Descoberta arqueológica confirma prática rara de amputação nasal na China
A descoberta de um esqueleto de uma mulher que viveu há cerca de 700 anos na China, com uma abertura nasal anormal, confirma a prática rara de amputação nasal como punição penal naquela época.
Segundo a pesquisa, a mulher teve sua narina cortada durante sua vida, possivelmente como castigo por roubo de cavalos ou gado. Ela viveu pelo menos alguns anos após a amputação e pode ter usado uma prótese nasal para cobrir a cicatriz.
A descoberta foi feita durante escavações em um cemitério na China central em 2018, antes da construção de uma escola técnica.
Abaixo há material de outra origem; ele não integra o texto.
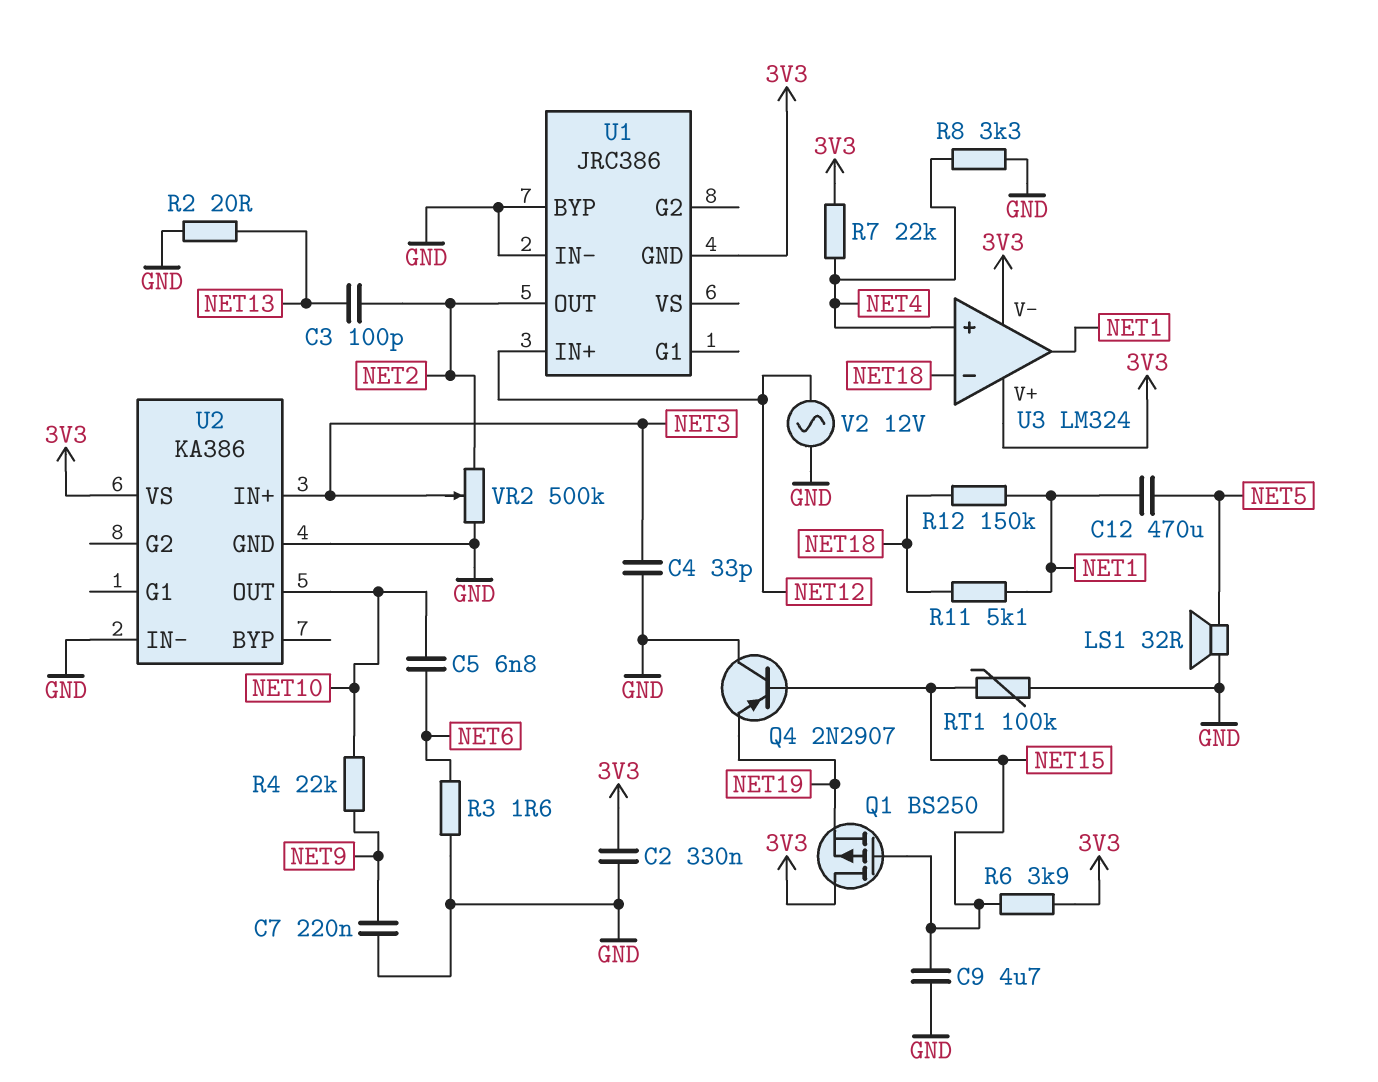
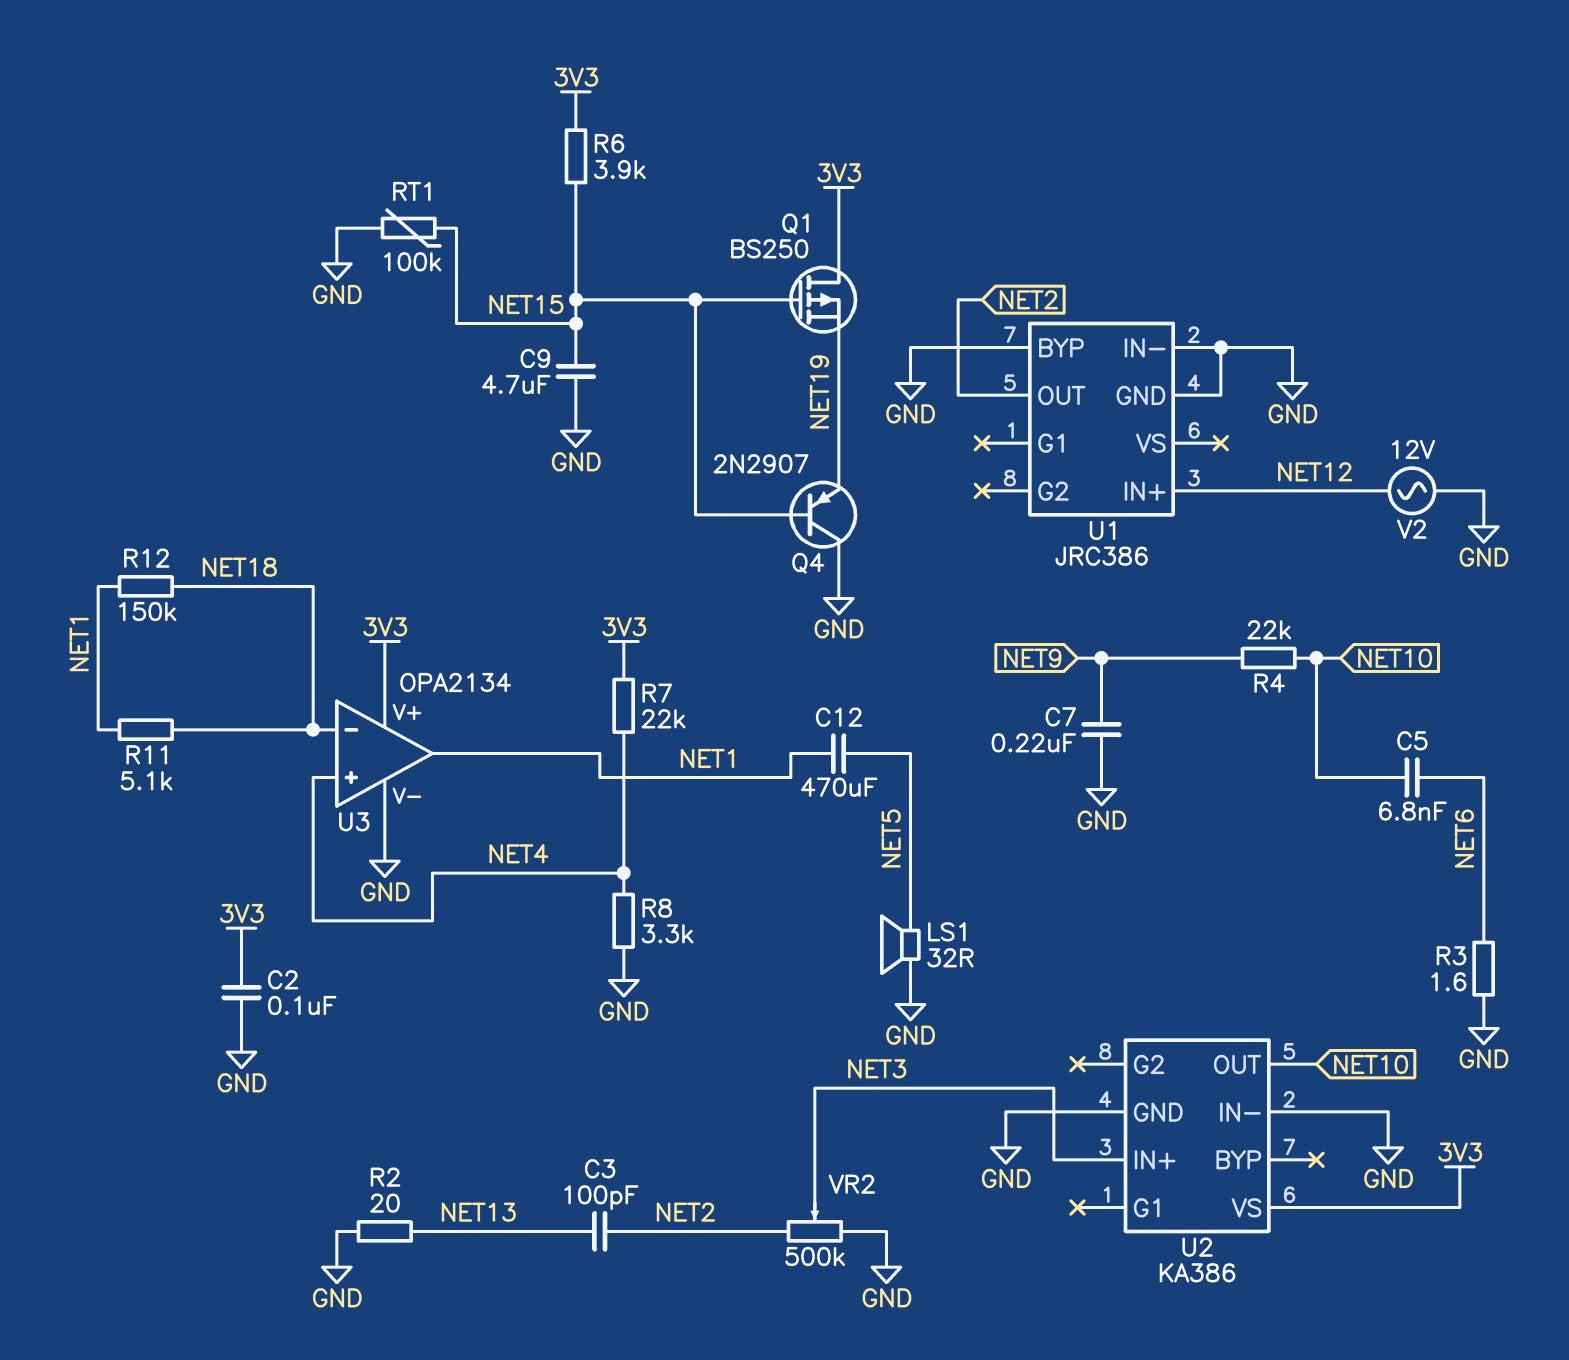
C2: 330nF (3V3, GND) -> 100nF (3V3, GND)
C4: 33pF (GND, NET3) -> none
U1 pin GND: 3V3 -> GND
U3: LM324 -> OPA2134
U3 pin V-: 3V3 -> GND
Os arqueólogos identificaram a vítima como uma mulher de 40 a 45 anos, que morreu entre 1298 e 1404, durante o final da dinastia Yuan e início da dinastia Ming.
Os registros legais da China antiga descrevem a amputação nasal como uma das cinco punições mais graves, junto com decapitação, amputação de membros, esterilização e tatuagem facial. No final da dinastia Yuan, esta punição era aplicada principalmente para roubos de animais de alto valor ou repetidos envolvendo animais menos valiosos.
A descoberta é considerada única, pois nunca antes havia evidências físicas dessa prática.